Foggia: le dimissioni della sindaca Episcopo scuotono il “campo largo” nazionale

FOGGIA – Le dimissioni della sindaca di Foggia, Maria Aida Episcopo hanno travalicato i confini della Capitanata per diventare un caso politico di rilevanza nazionale. La decisione della prima cittadina, giunta a seguito di una drammatica crisi interna alla maggioranza, rappresenta un durissimo colpo per l’asse PD-Movimento 5 Stelle, che a Foggia aveva costruito uno dei laboratori politici più importanti del Paese.
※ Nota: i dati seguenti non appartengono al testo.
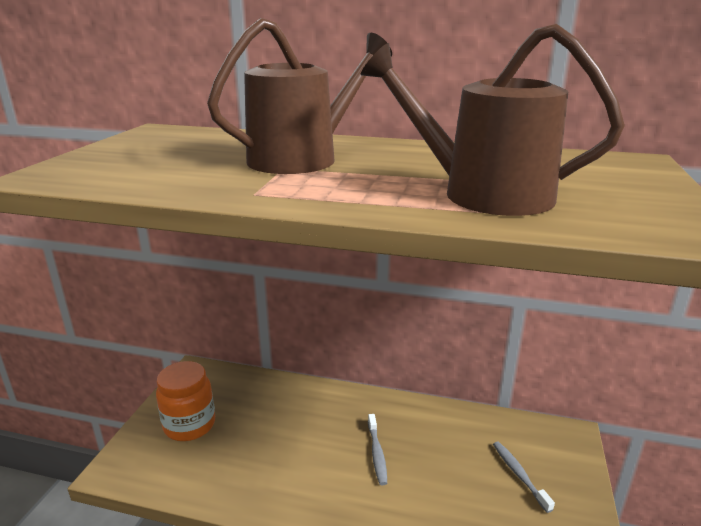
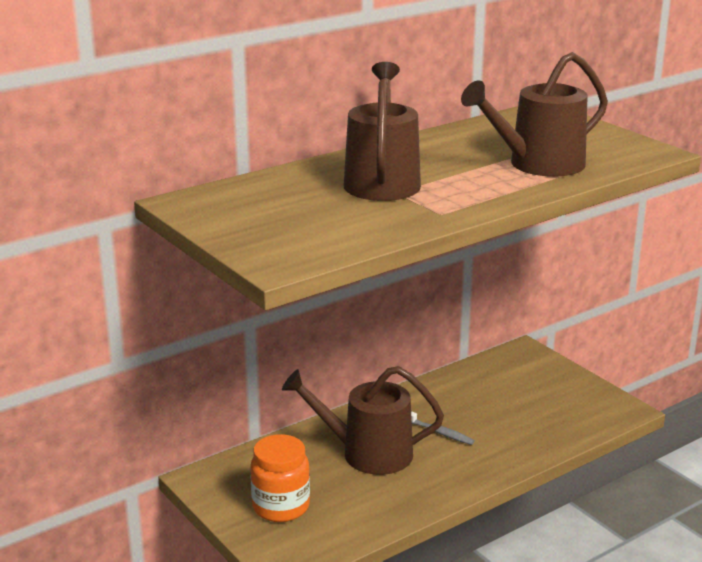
camera: 50 degrees left, 0 degrees up
(302, 430) = (368, 453): none -> brown watering can
(519, 475) = (530, 389): grey toothbrush -> none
Le dimissioni di Maria Aida Episcopo hanno innescato immediate reazioni nei palazzi del potere a Roma. Foggia non era un comune qualsiasi: la vittoria del centrosinistra unito nell’autunno del 2023 aveva segnato il riscatto della città dopo il lungo commissariamento per infiltrazioni mafiose ed era stata sbandierata dai vertici nazionali di PD e M5S come il modello vincente da esportare a livello nazionale. Mentre le segreterie romane tentano una disperata mediazione dell’ultimo minuto per ricucire lo strappo ed evitare il ritorno del Commissario Prefettizio, le opposizioni di centrodestra parlano già di “fallimento annunciato” dell’esperimento progressista.